Simon and Maura Reeve on the fourth day of being open at Oceanside C-Weed in Parksville. - Cloe Logan photo

A year into legalization, Parksville’s first cannabis store opens

A handful of applications still underway in Parksville Qualicum Beach area

October of 2019 marks a year since legalization of cannabis in Canada, and Parksville finally has a store to show for it.

Maura and Simon Reeve opened Oceanside C-Weed, Parksville’s first legal cannabis retail store, on Sept. 28. It’s been a couple of years in the making, time that has consisted mostly of waiting for their application to get approved before they could move forward opening the shop.

A handful of applications are also still underway in the Parksville Qualicum Beach area.

The Reeves put their request forward to city council in May, which once approved was forwarded to the province. BC Cannabis, Buddha Farm and Kaya Connection also had applications approved by council at that time, but none have gone forward opening stores.

The Reeves, who moved to Parksville five years ago, said the shop has been busy in its first week. So far, it’s just the two of them running Oceanside C-Weed, which is open seven days a week.

READ MORE: Provincial pot: Growing B.C. bud in the era of legalization

In Qualicum Beach, Clayton and Dallin Brenton at QualiCanna have been enjoying business since their opening in early August. The process of getting their permit approved took more than two years. Applications weren’t accepted until September of last year, but the father-son duo spent a year talking with the town council and administration prior to that.

“In September, when they started taking applications for actual permits, we submitted out application and it was great because the town was supporting us, and we rent from the town here,” Clayton said. “They’re just wonderful to deal with, they’ve been very supportive.”

They started renting the old fire hall in Qualicum Beach — stuck and not able to open for nine months.
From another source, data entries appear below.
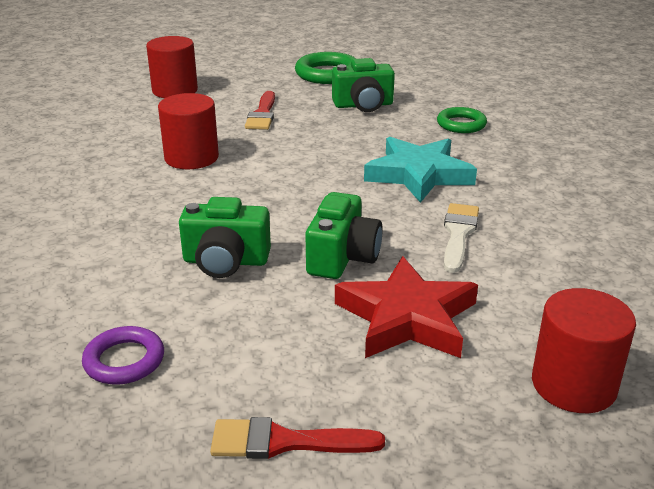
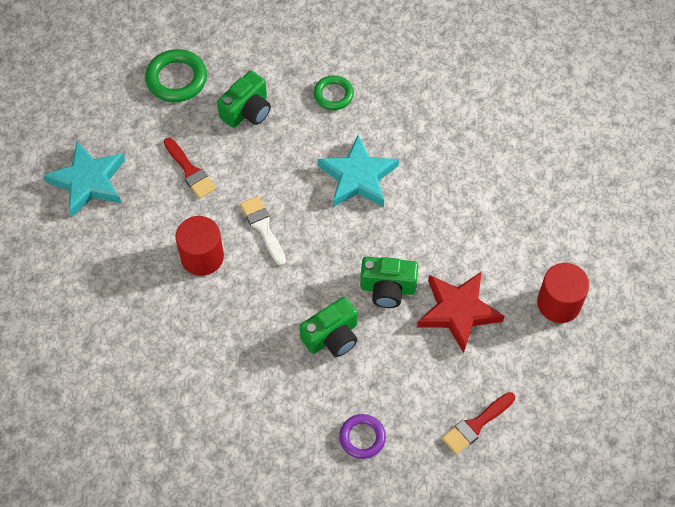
camera: 40 degrees left, 30 degrees up
(175, 90) = (88, 181): red cylinder -> turquoise star
(342, 257) = (387, 288): green camera -> green camera turned 120 degrees clockwise
(458, 234) = (428, 223): white brush -> white brush (263, 227)

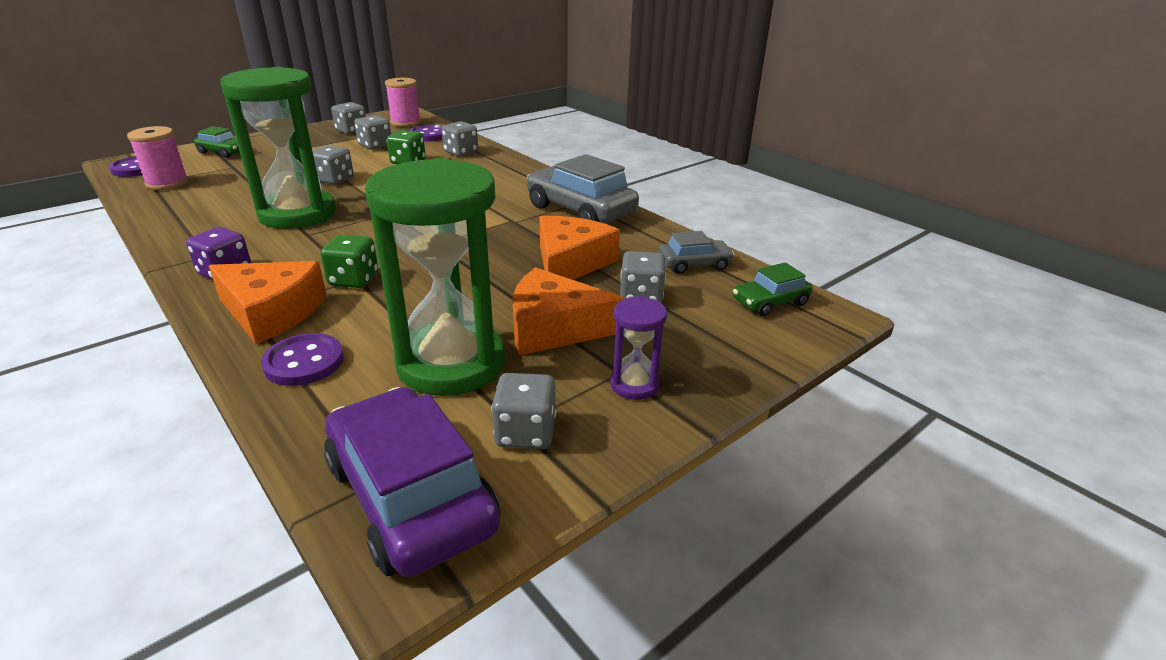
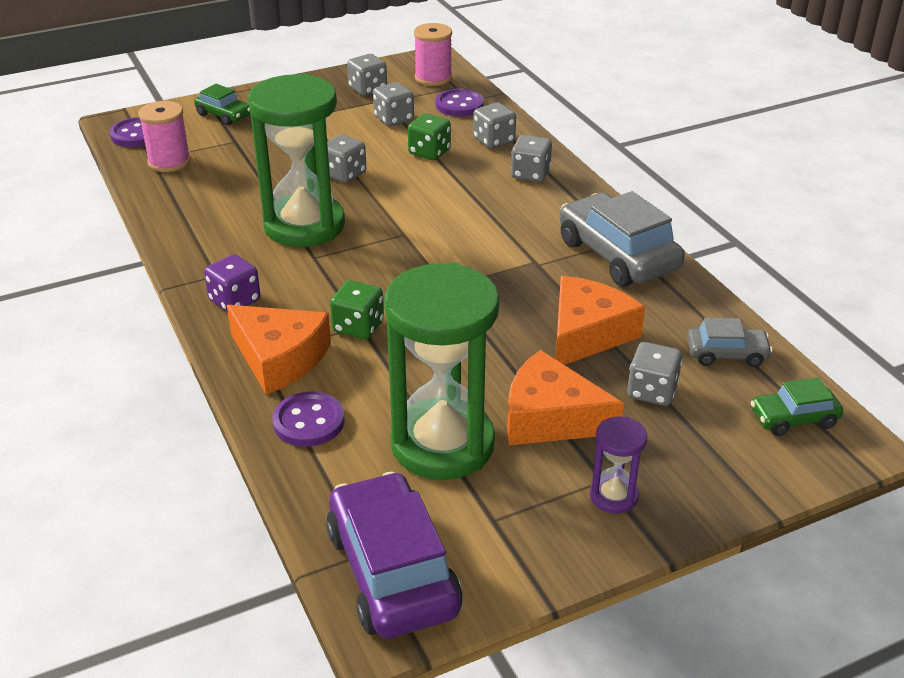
camera: 15 degrees right, 5 degrees up
(525, 432) = (499, 529): grey dice -> grey dice (530, 174)

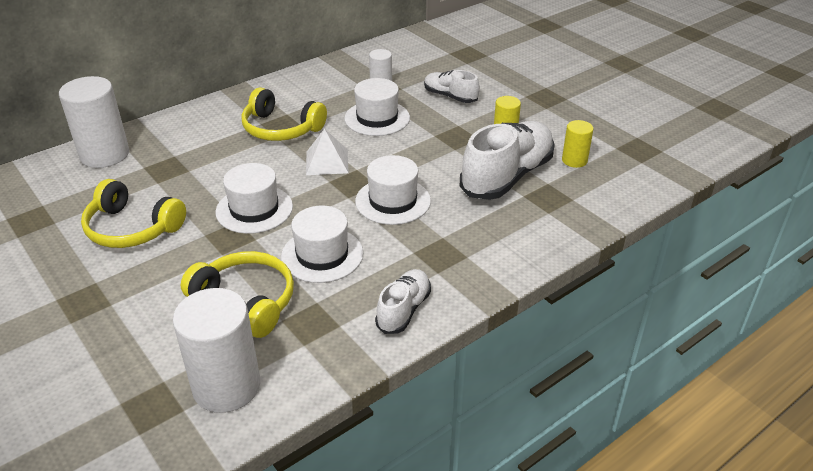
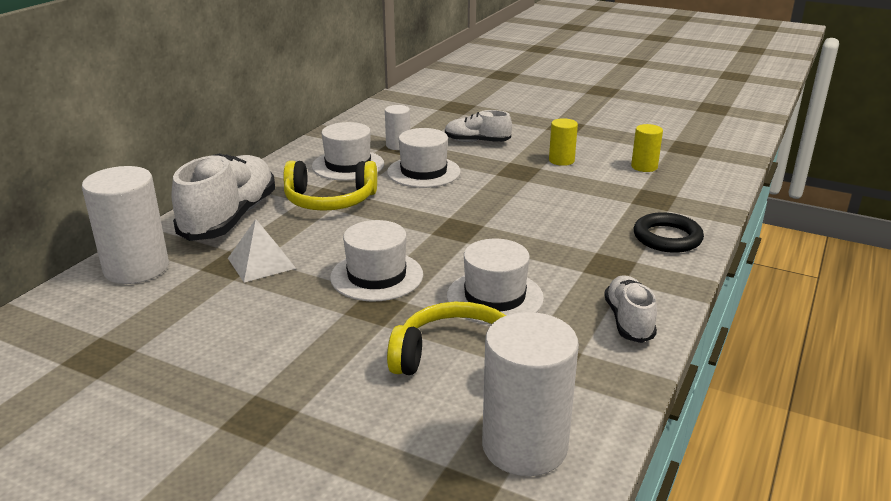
camera: 25 degrees left, 10 degrees down
(132, 228) = (247, 329): yellow headphones -> none
(327, 162) = (411, 218): white pyramid -> white pyramid (261, 263)
(393, 201) = (515, 234): white hat -> white hat (348, 165)
(507, 176) = (600, 191): white shoe -> white shoe (230, 218)
(518, 241) = (667, 238): none -> black ring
It’s all par for the course, though, Clayton said.

“I wouldn’t call it a roadblock,” Clayton said. “It was just a big process to go through”

“And you didn’t know what the outcome would be,” added Dallin. “You just kind of submit everything and pay money and cross your fingers and hope that you’re approvable.”

They often wouldn’t hear for large gaps of time, which made them nervous about their pending application and the storefront they were already renting. But, Clayton said, the Liquor and Cannabis Regulation Board were easy to work with.

“Some of the rules and regulations, the way it has been put together is pretty challenging, especially for small businesses like ours,” Clayton said. “But at the same time it’s all new and you know, we’re trail blazers, we were the first people from Victoria to Campbell River in this area.”

Now, a year into legal pot, more cannabis stores are on the horizon, including a government-operated one set to go in at Wembley Mall. No opening date has been confirmed.

Even with a large provincially run store set to open in the nearby future, the Reeves said they’re not concerned about it affecting their business — in their eyes, there’s enough demand to go around.